Example 2.60. Location and Magnification of Image from a Concave Lens.

Find the location, orientation and magnification factor of the image in each of the following positions of an object of height 3 cm in front of a concave lens of focal length 10 cm. (a) \(p = 50\text{ cm}\text{,}\) (b) \(p = 5\text{ cm}\text{,}\) (c) \(p = 20\text{ cm}\text{,}\) (d) \(p = 10\text{ cm}\text{.}\)
Answer.
(a) \(q = -8.33\text{ cm}\text{,}\) \(m_T=+\frac{1}{6}\text{,}\) same vertical orientation, \(0.5\ \text{cm}\text{.}\) (b) \(q = -3.33\text{ cm}\text{,}\) \(m_T=+\frac{2}{3}\text{,}\) same vertical orientation, \(2\ \text{cm}\text{.}\) (c) \(q = -6.67\text{ cm}\text{,}\) \(m_T=+\frac{1}{3}\text{,}\) same vertical orientation, \(1\ \text{cm}\text{.}\) (d) \(q = -5\text{ cm}\text{,}\) \(m_T=+\frac{1}{2}\text{,}\) same vertical orientation, \(1.5\ \text{cm}\text{.}\)
Solution 1. (a)
(a) In this part we have \(p = 50\text{ cm}\text{,}\) and \(f = -10\text{ cm}\text{,}\) and we are looking for \(q\text{.}\) Therefore,
\begin{align*} \amp \frac{1}{50\ \textrm{cm}} + \frac{1}{q} = \frac{1}{-10\ \textrm{cm}}\\ \amp \frac{1}{q} = - \frac{1}{10\ \textrm{cm}} - \frac{1}{50\ \textrm{cm}} = - \frac{6}{50\ \textrm{cm}}. \end{align*}
Inverting this, we get \(q = -8.33\text{ cm}\text{.}\) Since \(q\) is negative, the image will form on the same side of the lens as the object. This will give us a virtual image. The magnification of the image can be obtained from \(p\) and \(q\text{.}\)

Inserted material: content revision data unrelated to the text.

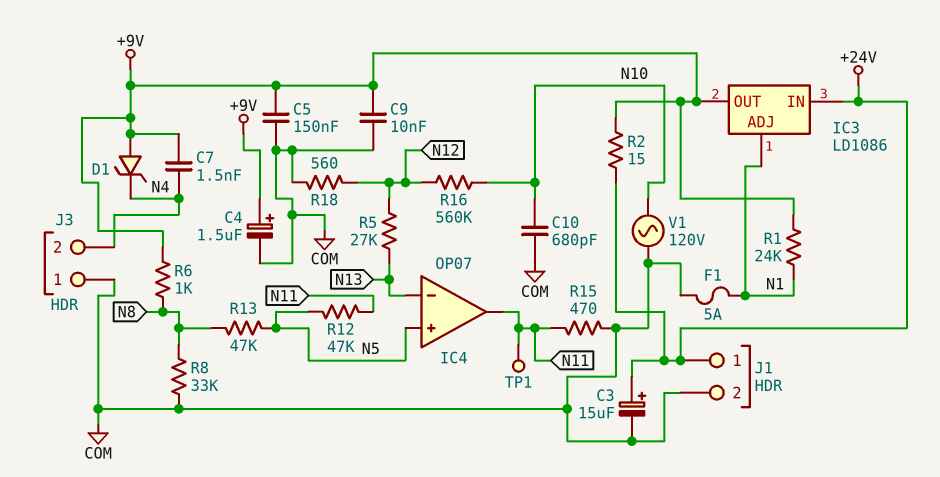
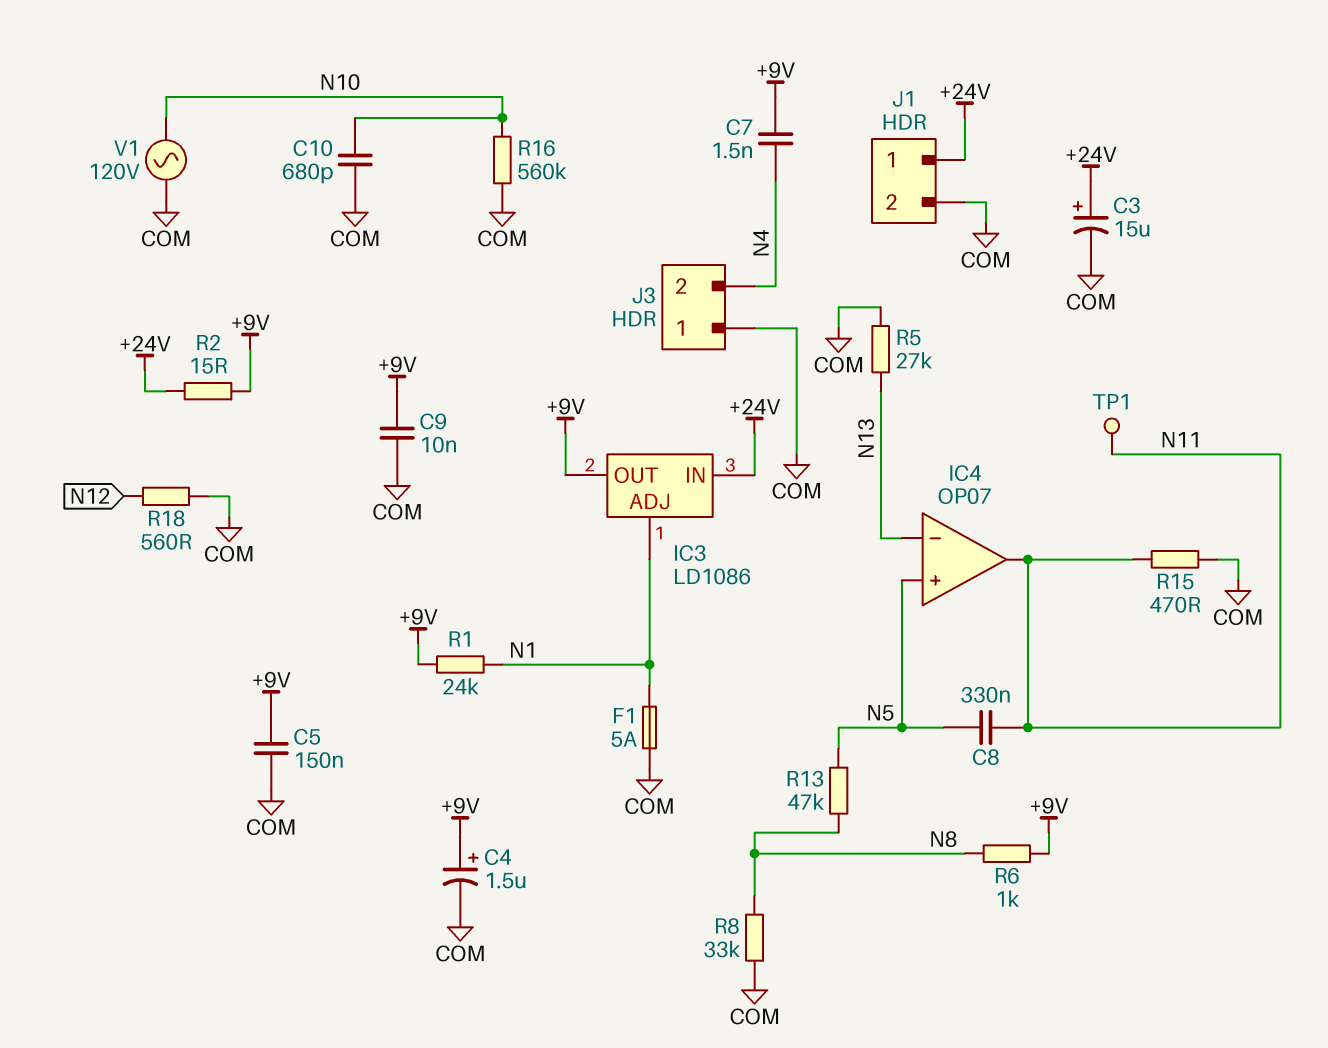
C8: none -> 330nF (N5, N11)
D1: zener (A +9V, K N4) -> none
R5: 27k (N12, N13) -> 27k (COM, N13)
R12: 47k (N5, N11) -> none
R16: 560k (N10, N12) -> 560k (COM, N10)

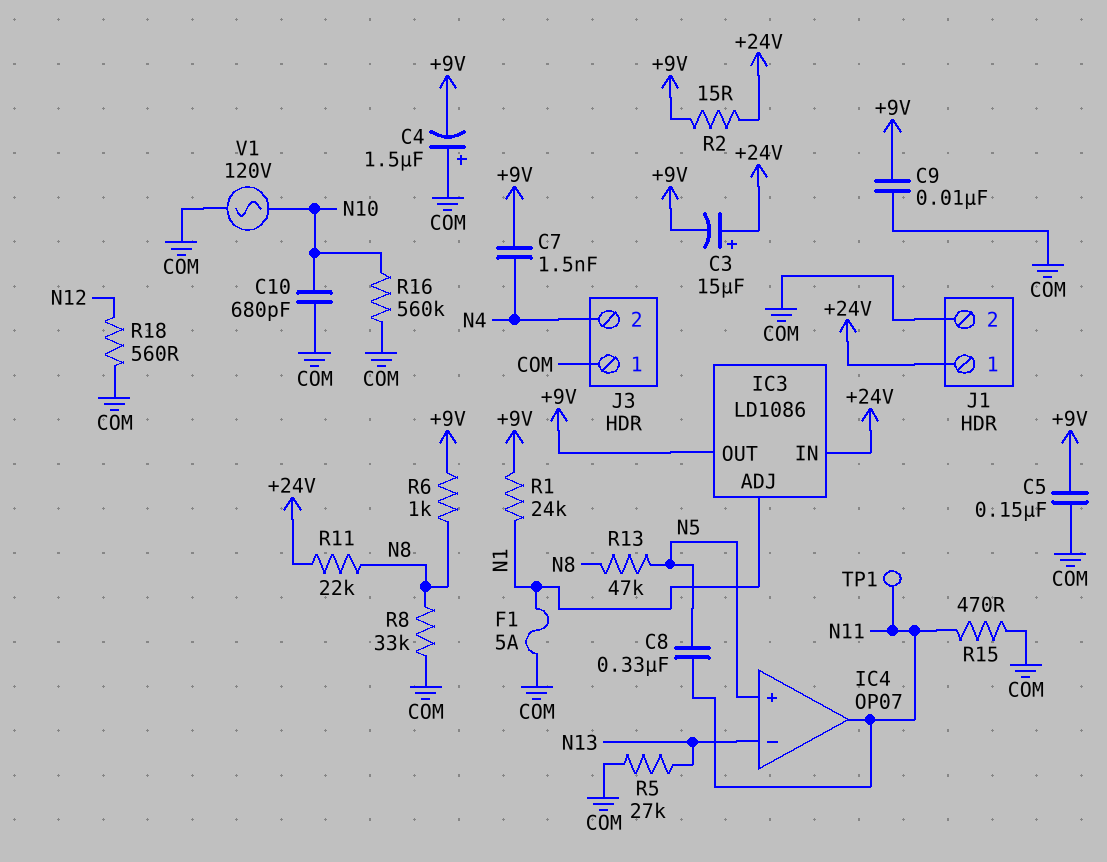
C3: 15uF (plus +24V, minus COM) -> 15uF (plus +24V, minus +9V)
C4: 1.5uF (plus +9V, minus COM) -> 1.5uF (plus COM, minus +9V)
R11: none -> 22k (+24V, N8)

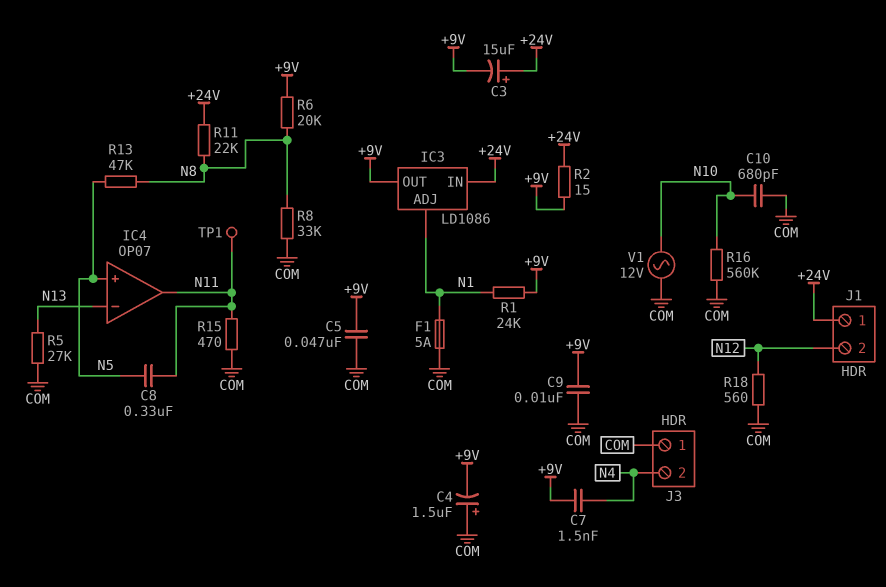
C5: 150nF (+9V, COM) -> 47nF (+9V, COM)
J1 pin 2: COM -> N12
R6: 1k (+9V, N8) -> 20k (+9V, N8)
V1: AC 120V (COM, N10) -> AC 12V (COM, N10)

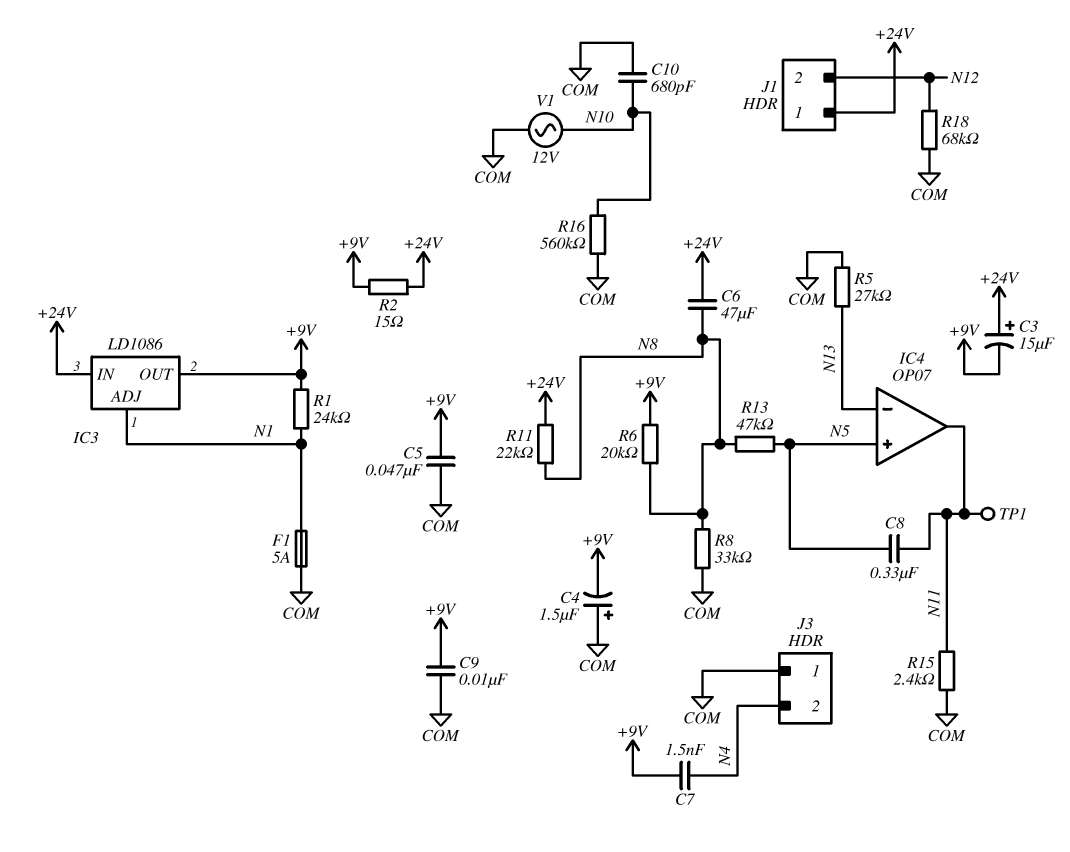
C6: none -> 47uF (+24V, N8)
R15: 470 (COM, N11) -> 2.4k (COM, N11)
R18: 560 (COM, N12) -> 68k (COM, N12)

\begin{equation*} m_T = -\frac{q}{p} = -\frac{-[50\ \textrm{cm}/6] }{50\ \textrm{cm}} = +\frac{1}{6}. \end{equation*}
The positive magnification means that the image would have same vertical orientation as the object. Furthemore, since \(|m_T|\lt 1\text{,}\) the image would be shorter than the object. The size of the image is given by
\begin{equation*} |h_i| = |m_T| \times h_o = \frac{1}{6} \times 3\ \textrm{cm} = 0.5\ \textrm{cm}. \end{equation*}
Solution 2. (b)
(b) Now, \(p = 5\text{ cm}\text{,}\) \(f = -10\text{ cm}\text{,}\) and \(q = ?\) We proceed similarly to (a).

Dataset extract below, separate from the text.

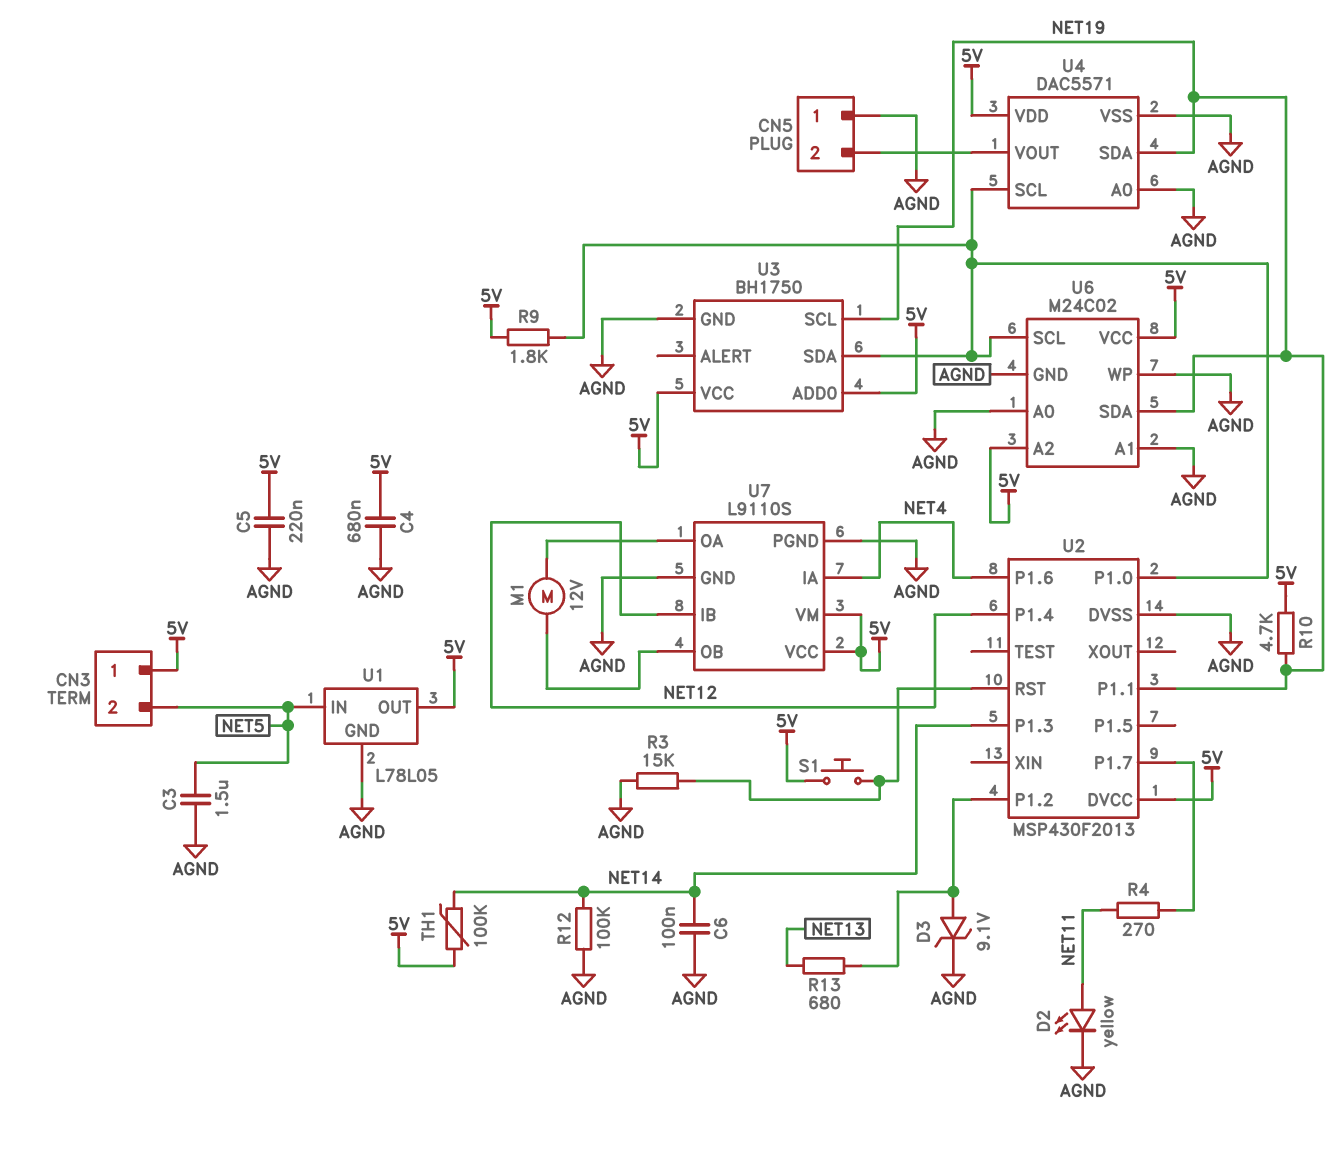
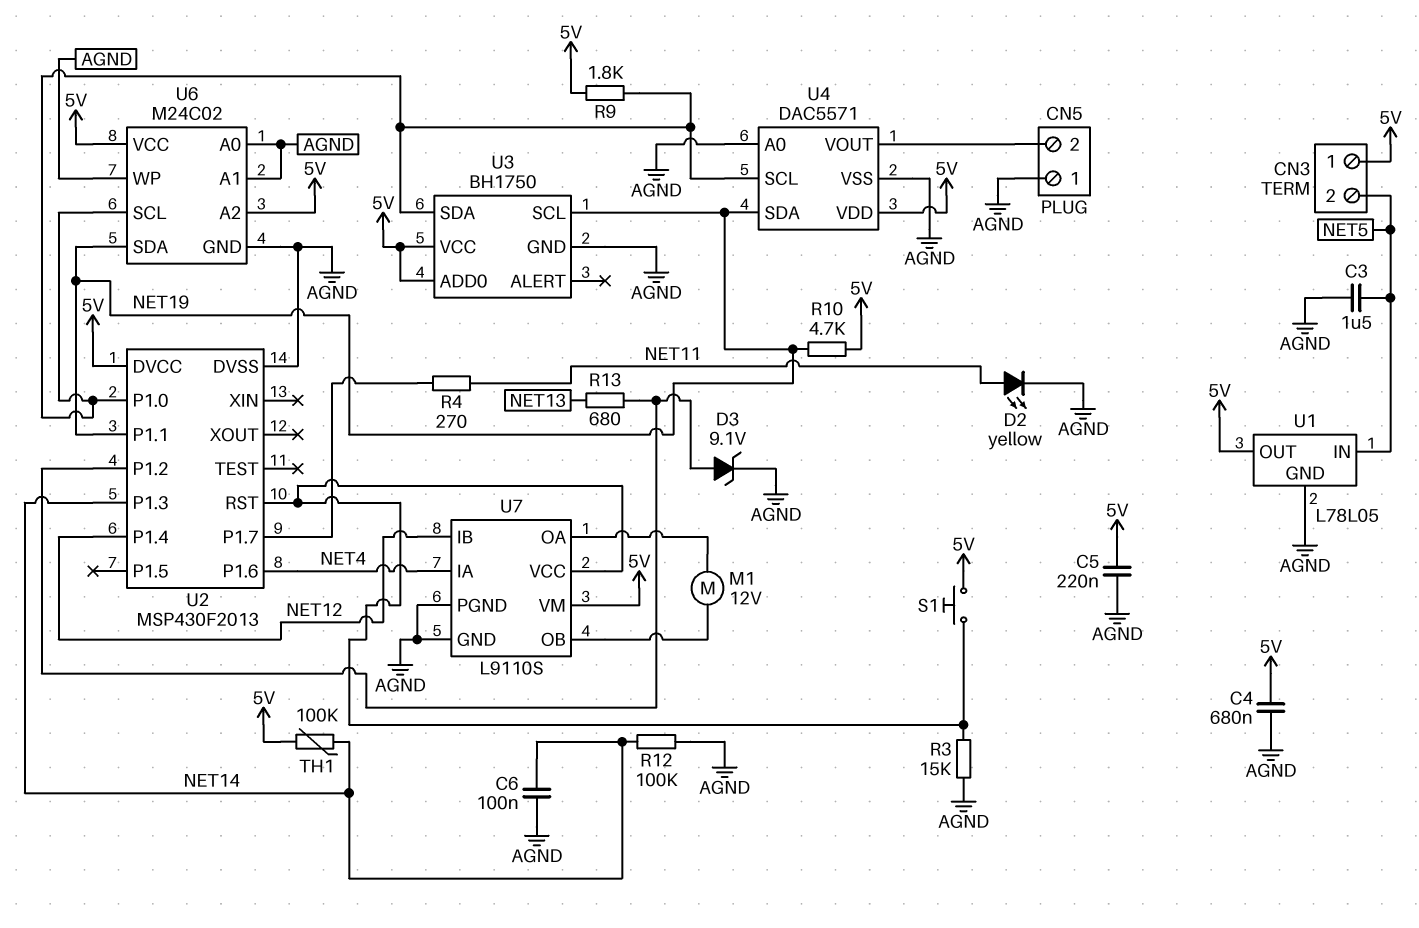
U7 pin VCC: 5V -> U2/RST

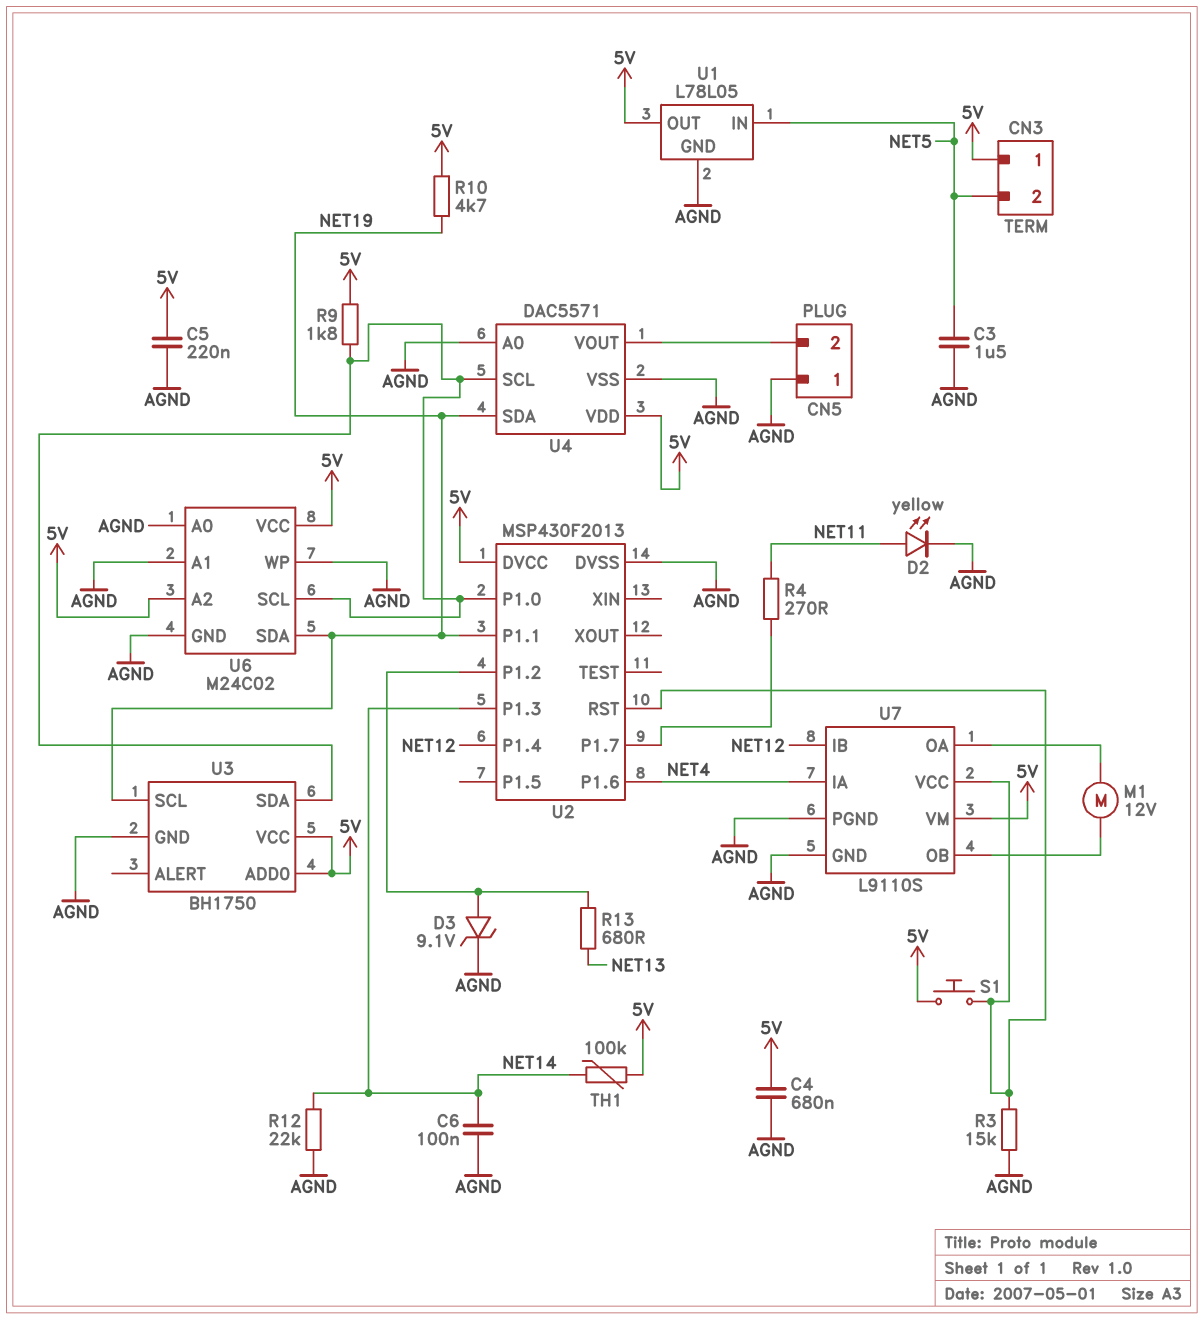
R12: 100k (AGND, NET14) -> 22k (AGND, NET14)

\begin{align*} \amp \frac{1}{5 \ \textrm{cm}} + \frac{1}{q} = \frac{1}{-10\ \textrm{cm}}\\ \amp \frac{1}{q} = - \frac{1}{10\ \textrm{cm}} - \frac{1}{5 \ \textrm{cm}} = - \frac{3}{10\ \textrm{cm}}. \end{align*}
Therefore, \(q = -3.33\text{ cm}\text{,}\) which is negative, meaning the image is on the left side of the lens, the same side as the object. The magnification of this image
\begin{equation*} m_T = -\frac{q}{p}= -\frac{-[10\ \textrm{cm}/3] }{5 \ \textrm{cm}} = +\frac{2}{3}. \end{equation*}
The positive magnification means that the image would be upright, the same orientation as the object. Since \(|m_T| \lt 1\text{,}\) the image would be shorter than the object, i.e. the image will be diminished in size. The size of the image is given by
\begin{equation*} |h_i| = |m_T| \times h_o = \frac{2}{3} \times 3\ \textrm{cm} = 2\ \textrm{cm}. \end{equation*}
Solution 3. (c)
(c) In this case, \(p = 20\text{ cm}\text{,}\) \(f = -10\text{ cm}\text{,}\) \(q = ?\)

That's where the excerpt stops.